Glucose-dependent Insulinotropic Polypeptide (GIP) Vaccines

GIP, as one of incretins, promotes pancreatic insulin secretion in a glucose-dependent manner (Sadry and Drucker 2013), and increases adipose tissue (Miyawaki et al. 2002). In animal experiments, a GIP receptor antagonist attenuated diet-induced obesity and subsequently improved glucose metabolism (McClean et al. 2007). GIP combined with bacteriophage Qβ VLPs allowed the development of a vaccine. In a mice model, weight gain was inhibited (by 35%), without hyperglycemia. The anti-obesity response was attributed to elevation of energy expenditure (Fulurija et al. 2008).

Adipocyte Vaccines

A small clinical trial with oral tablets of pig adipose tissue was conducted for 3 months (Bourinbaiar and Jirathitikal 2010). Waist circumference decreased (by 7.6%), however not body weight. In turn, an intraperitoneally injected xenogeneic adipocyte vaccine in rats was followed by adipocyte apoptosis and 50% amelioration of weight increase (Lai et al. 2010).

Somatostatin Vaccine

Pharmacological supplementation with growth hormone (GH) decreases body fat in obese adults (Kim et al. 1999); however, the clinical applications of GH are limited by its very short half-life. Vaccine inhibition of somatostatin, which blocks GH secretion, was attempted by means of intraperitoneal immunization with somatostatin and carrier protein chloramphenicol acetyltransferase. Weight reduction (by 12–13%) and IgG production were achieved (Haffer 2012).

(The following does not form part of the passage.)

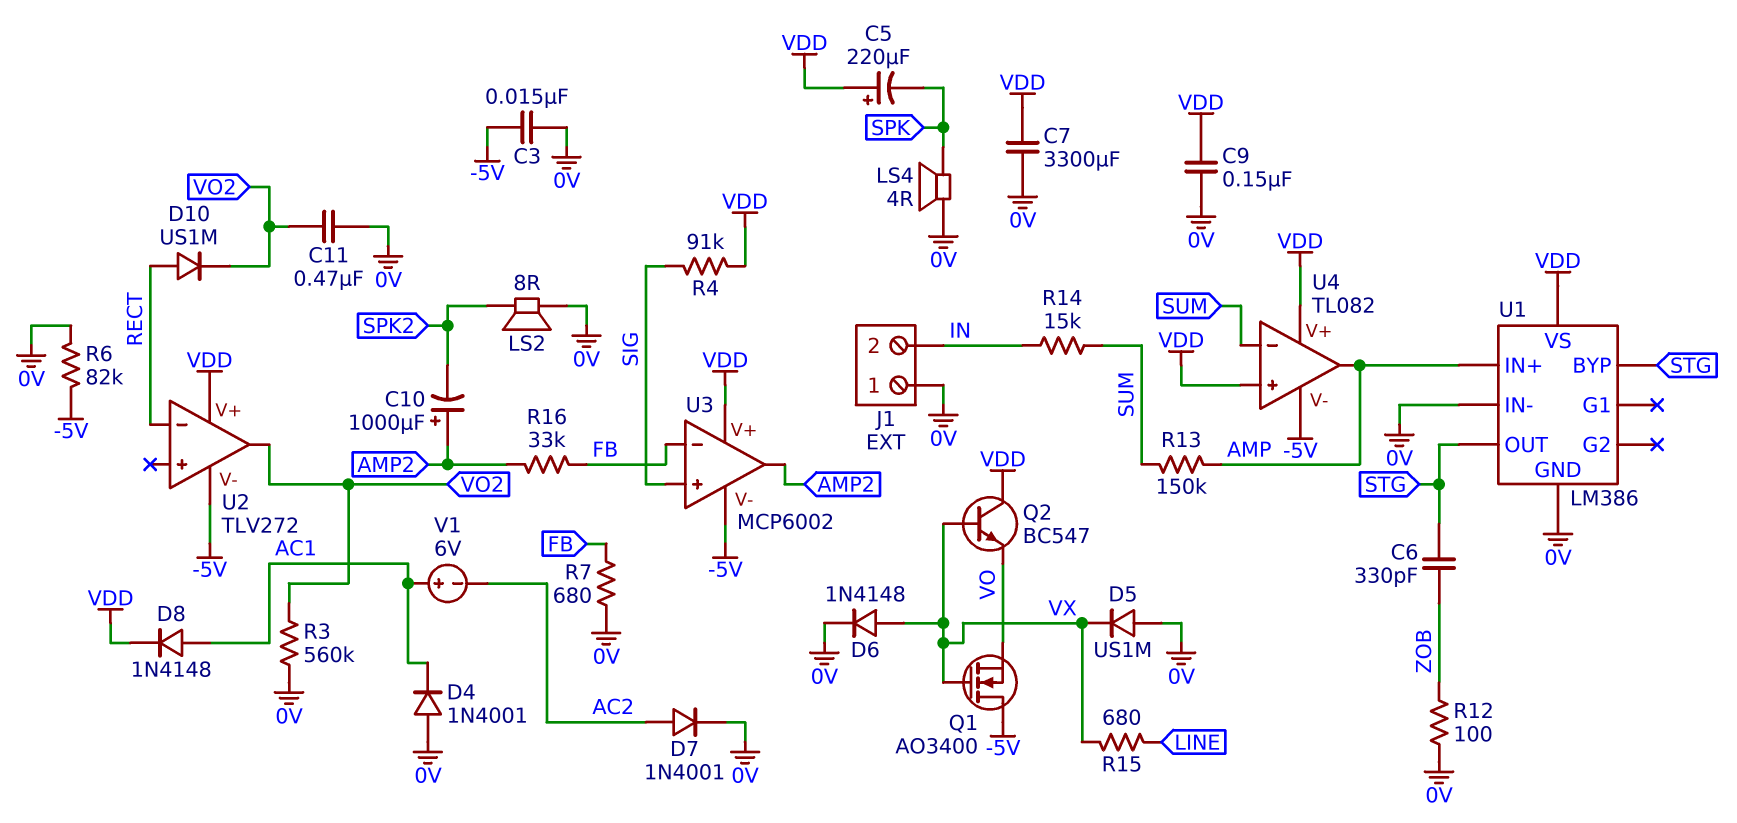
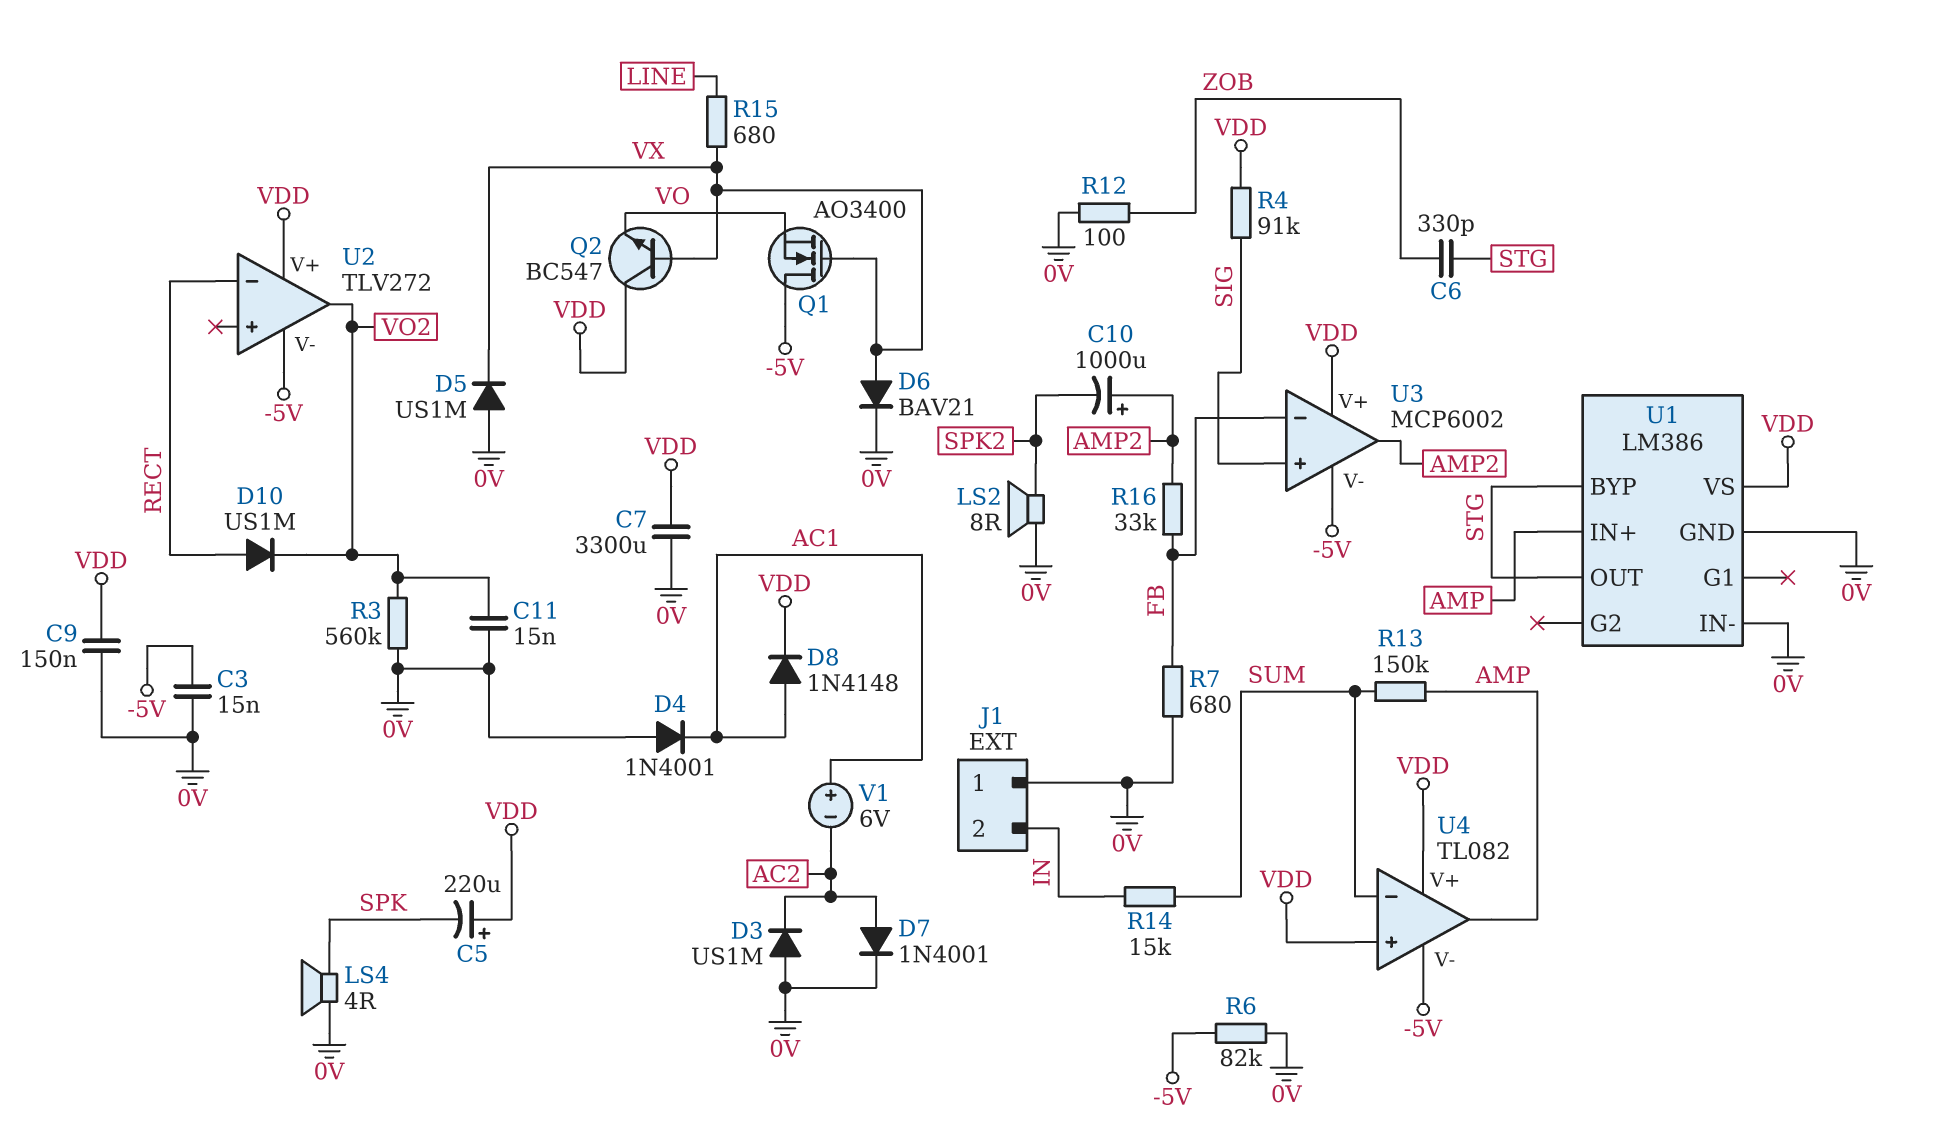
C11: 470nF (0V, VO2) -> 15nF (0V, VO2)
D3: none -> diode US1M (A 0V, K AC2)
D6: diode 1N4148 (A VX, K 0V) -> diode BAV21 (A VX, K 0V)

Adenovirus 36 (Ad36) Vaccine

In some large series, many obese persons tested positive for antibodies against Ad36 (Atkinson et al. 2005), and animals respond to Ad36 challenge with increased adiposity (Dhurandhar et al. 2002). An Ad36-based vaccine in mice was successful in preventing body fat elevation (Na and Nam 2014).

Future Possibilities

As therapeutic vaccines elicit the production of antigen-specific antibodies to neutralize biomolecules that promote weight gain, not only ghrelin, GIP, adipocytes, and somatostatin, but also other endogenous molecules can be targeted. The therapeutic vaccine approach is feasible for pathways with which no small-molecule drug has yet been able to interact. Brain and intracellular molecules that cannot be reached by neutralizing antibodies would not be suitable targets. In addition, enhancement of the immune reaction is a trade-off between preferable humoral immune responses and undesired autoimmune reactions.

Better selection of epitope sequences from self-antigens and adjuvants designed to elicit Th2 activity will help to induce Th2-dominant humoral immune responses. Enhanced drug-delivery systems and biotechnology will also help to develop effective and safe vaccines.